In 1502, Sahonbu (Office of the Inspector-General) issued a guideline aimed at addressing the excessive spending on wedding ceremonies. Under the guideline, jewelry, excessive decorations and other luxurious items were banned as gifts to in-laws. It also called on the king to punish those who neglected the rules.
Crackdown on Luxury Wedding
But how could such government-led guidelines be abided by the families? Interestingly, Sahonbu also put forward a set of ideas to enforce the guidelines vigorously. It suggested a new regulation that would require families to report the exact date of the wedding ceremony. On the big day, Sahonbu argued that a government official should be dispatched to the venue to check whether people were violating the rules.
“A severe punishment should be imposed on the parents who fail to report the wedding day as well as the public officials who turned a blind eye to the guideline,” Sahonbu said.
To eliminate the covert exchanges of gifts after the wedding to avoid the inspection, Sahonbu also called for the establishment of rules that would accept any tips leading to the violations.

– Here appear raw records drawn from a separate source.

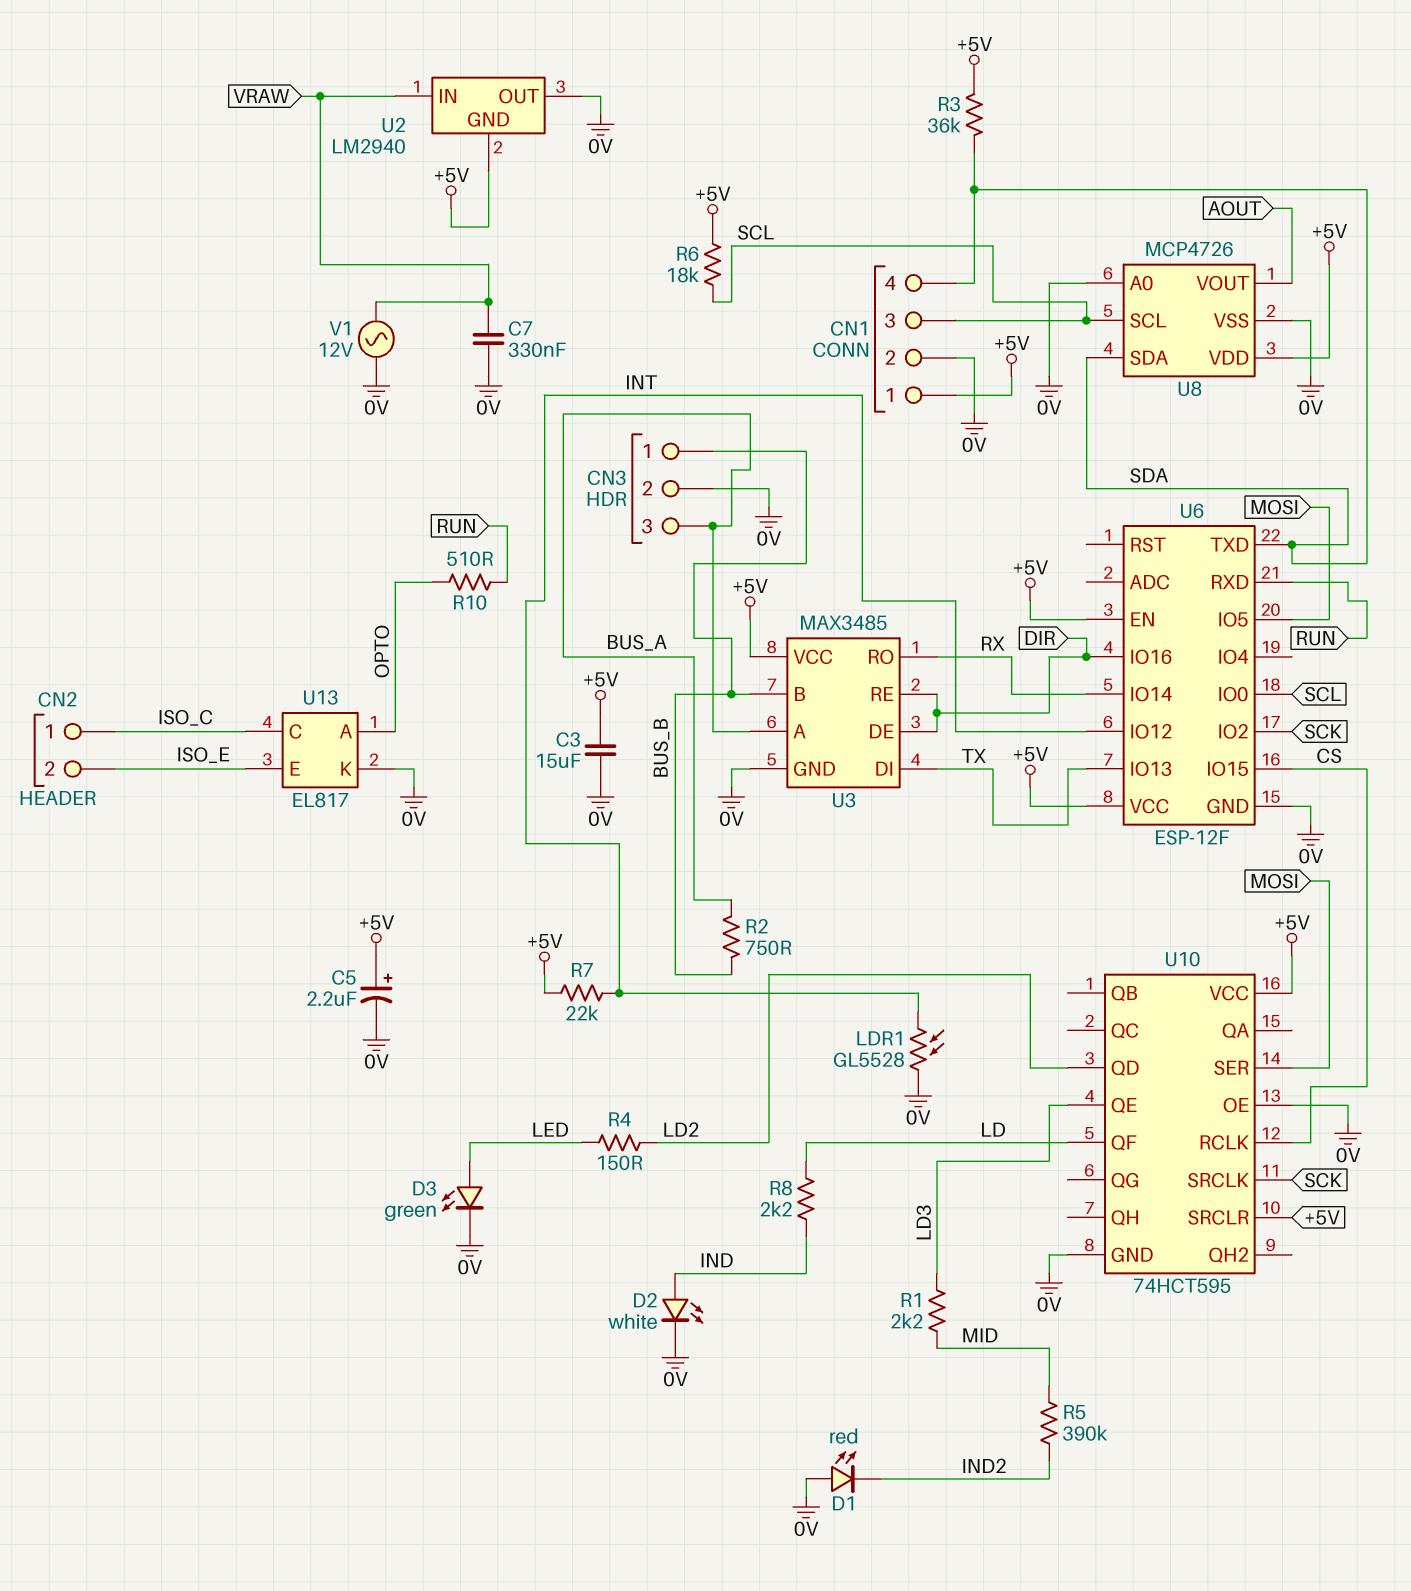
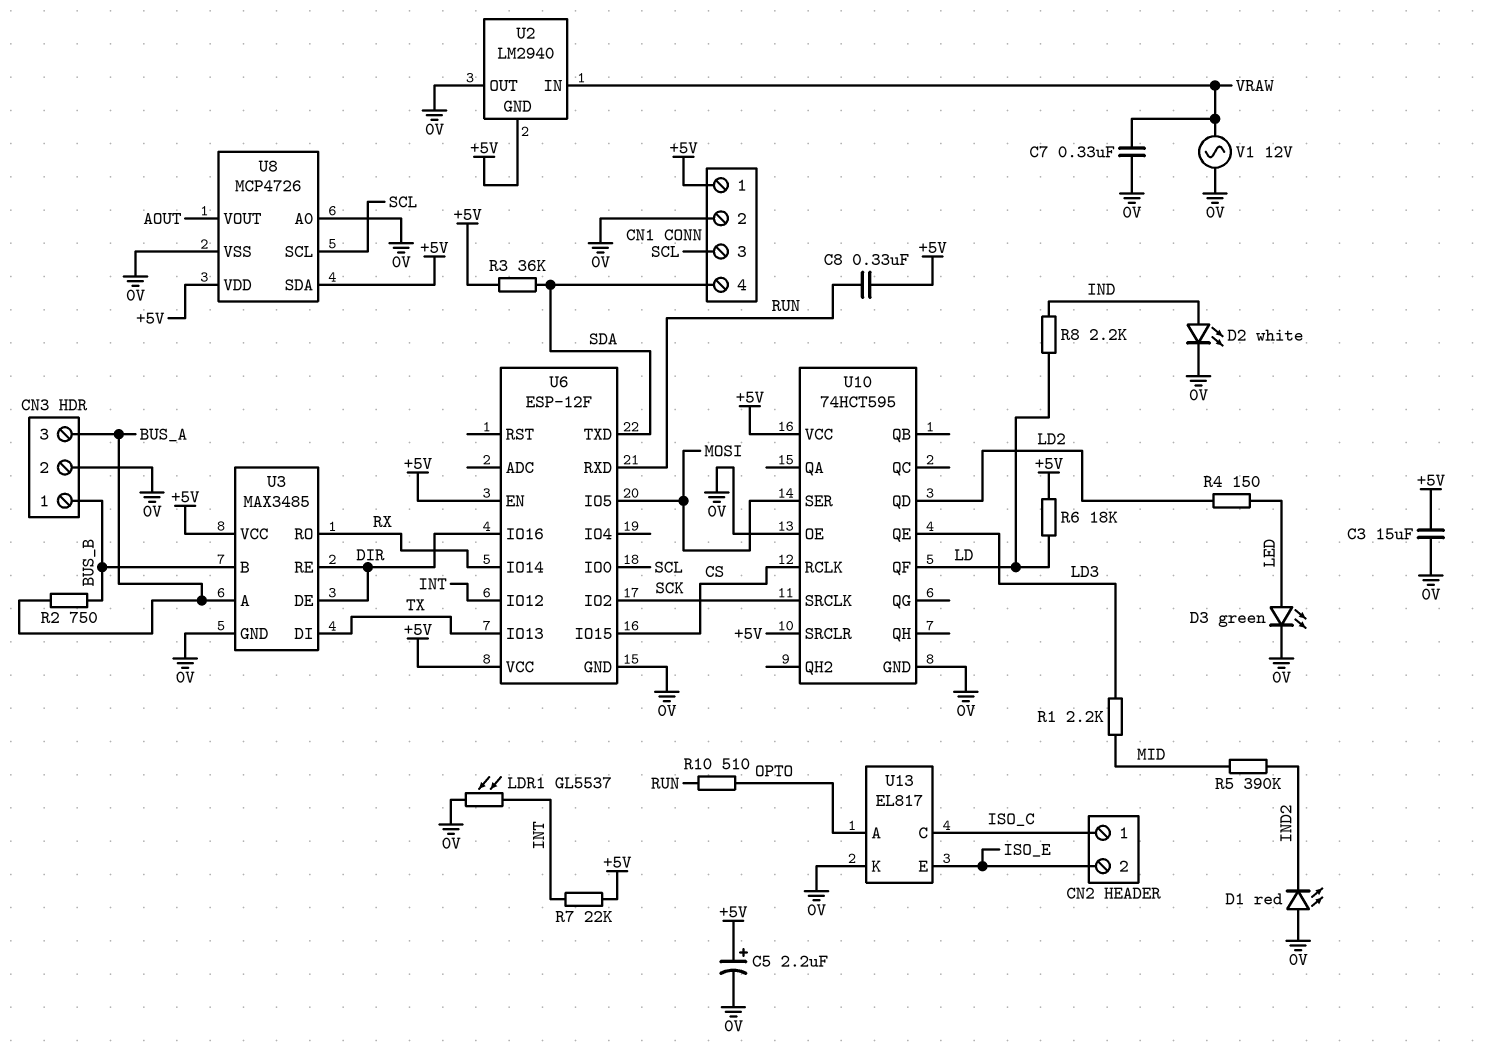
C8: none -> 330nF (+5V, RUN)
LDR1: GL5528 (0V, INT) -> GL5537 (0V, INT)
R6: 18k (+5V, SCL) -> 18k (+5V, LD)
U8 pin SDA: SDA -> +5V

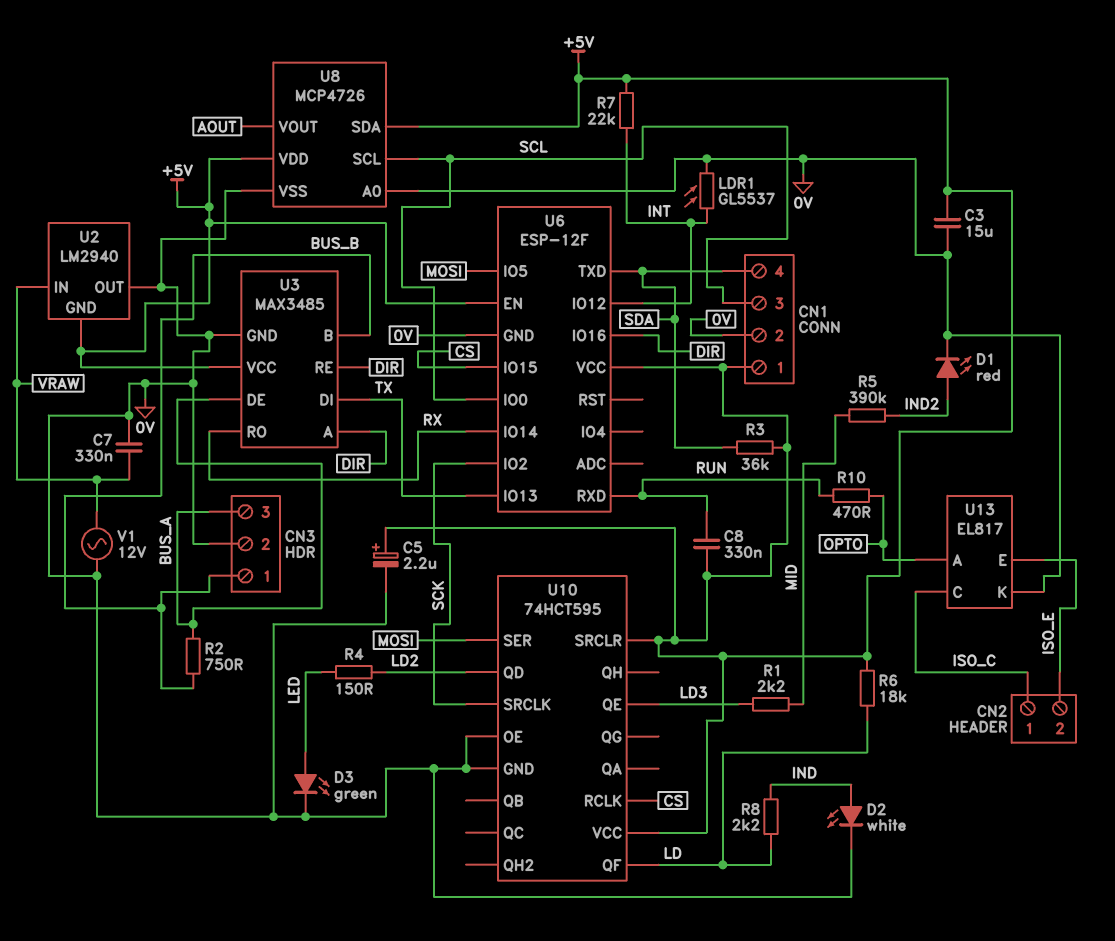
D1: LED red (A 0V, K IND2) -> LED red (A IND2, K 0V)
R10: 510 (OPTO, RUN) -> 470 (OPTO, RUN)
U3 pin A: BUS_A -> DIR
U3 pin DE: DIR -> BUS_A

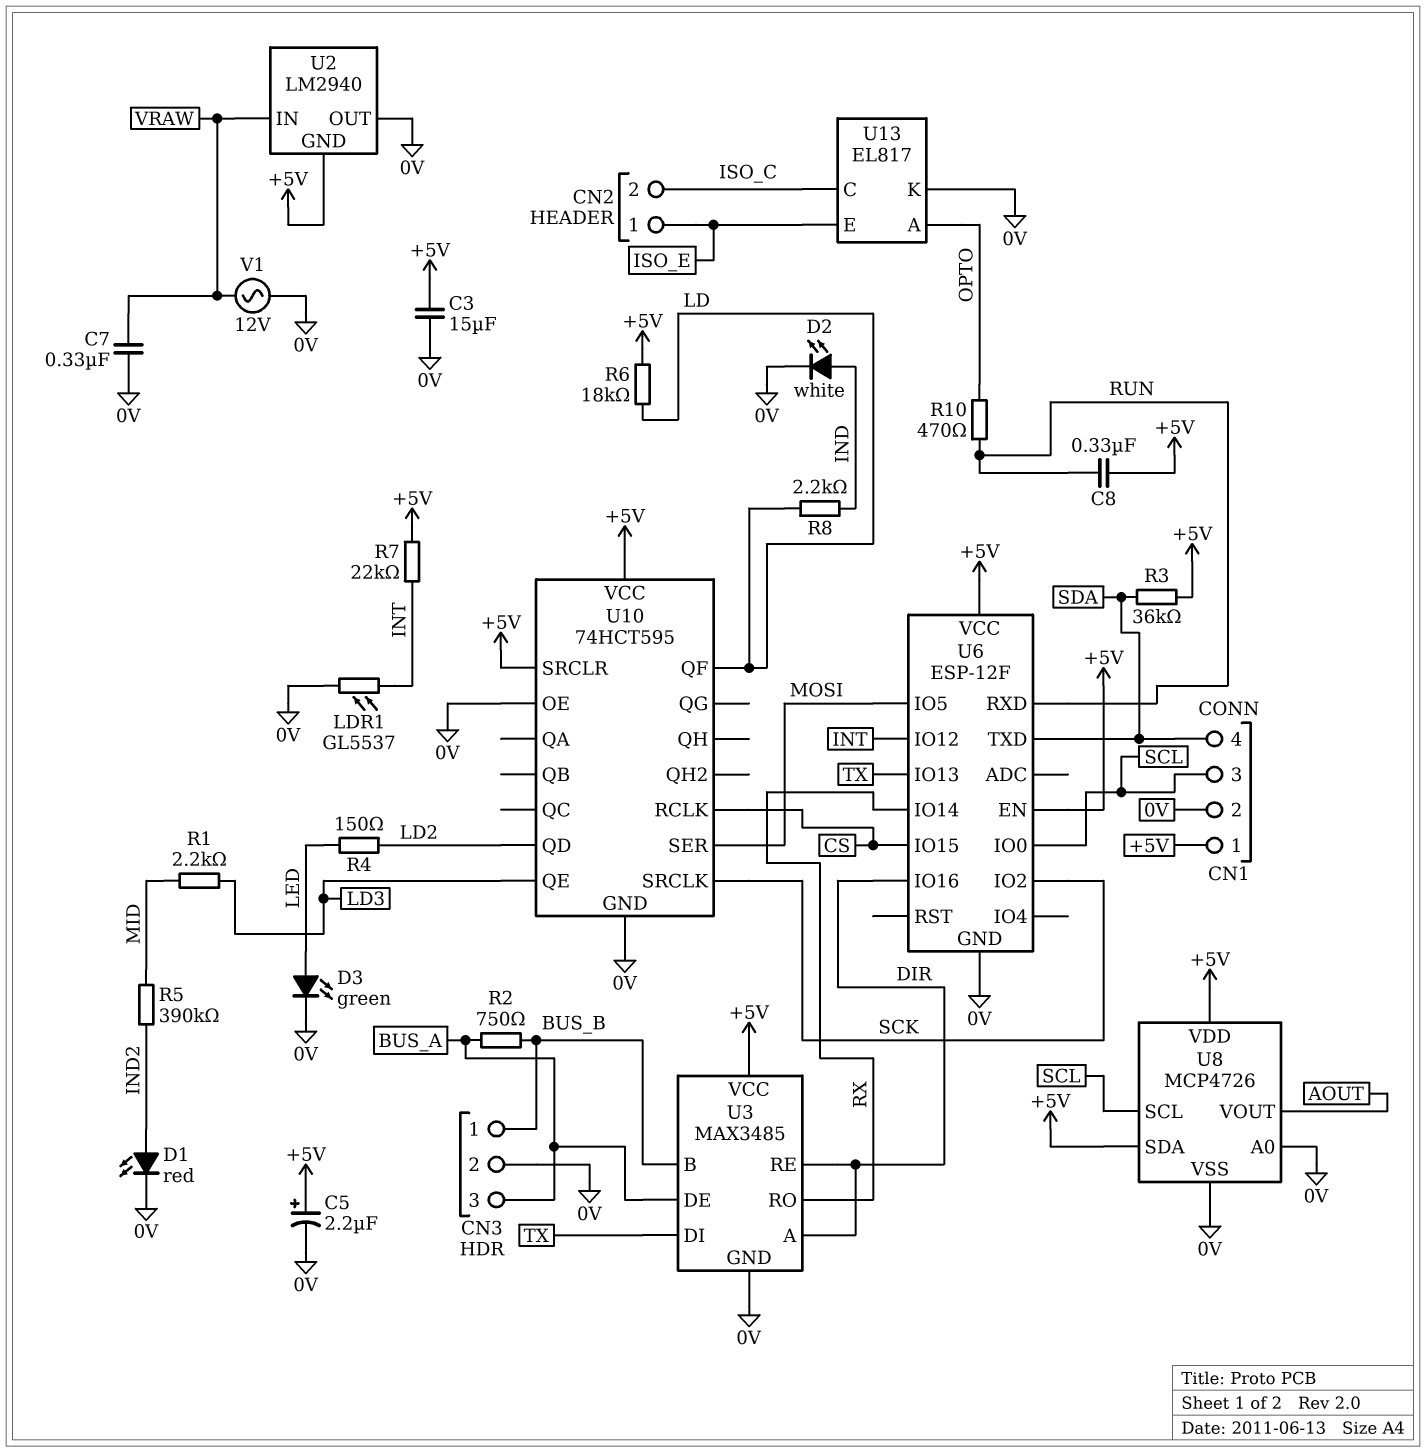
CN2 pin 1: ISO_C -> ISO_E
CN2 pin 2: ISO_E -> ISO_C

In general, preparing a dowry was — or has long been — a headache for would-be brides and their families. Yet it was also true that the process of preparing one’s wedding, one of the most important rites of passage, was considered something sacred.
On May 1 of 1427, official Han Yong-jong’s youngest daughter was selected as a Choson lady to be sent to China as part of tributary offerings. The problem was that Han’s eldest daughter also faced the same fate and when Chinese emperor died, she was buried alive in the tomb, ending her tender life with her dream of marriage broken to pieces in a foreign land.
The youngest daughter, famous as a knock-out beauty, got sick after hearing about her harsh fate. When her brother came up to her, offering a medicine, she declined to take it, saying “You’re already rich after selling off one of your sisters. For what you are paying the money for the medicine?”
Suddenly, she tore apart the bedclothes, one of items she had prepared for her future wedding and gave out her possessions to her relatives before departing for China.
Since the marriage was deemed a highly important social custom, the Choson government systematically helped singles, especially old spinsters, to get married. For instance, in 1413, King Taejong ordered the local administrations to offer dowry to those who had yet to get married at the age of over 30.
The next year, Kangwon-do reported 12 ladies who were over 30 and unmarried. The government promptly offered free-of-charge support for dowry needed to get married, making the spinsters’ dream come true.
On Sept. 9, 1445, Park Cha-hyong, a son of official Park Yon, charged his bride of misbehaving on the wedding day, a charge that he claimed warranted a cancellation of the wedding.
But Sahonbu, which had investigated the case, reported to King Sejong that Park was dissatisfied with humble dowry prepared by the bride’s family, which prompted him to file the groundless charge.
King Sejong steered the trial wisely and concluded Park had tried to ditch his innocent bride only because she was not rich enough. Park was severely punished for his unthinkable behavior.
It is a pity that Park’s sordid mentality is still shared and honored by “some” unreformed bridegrooms.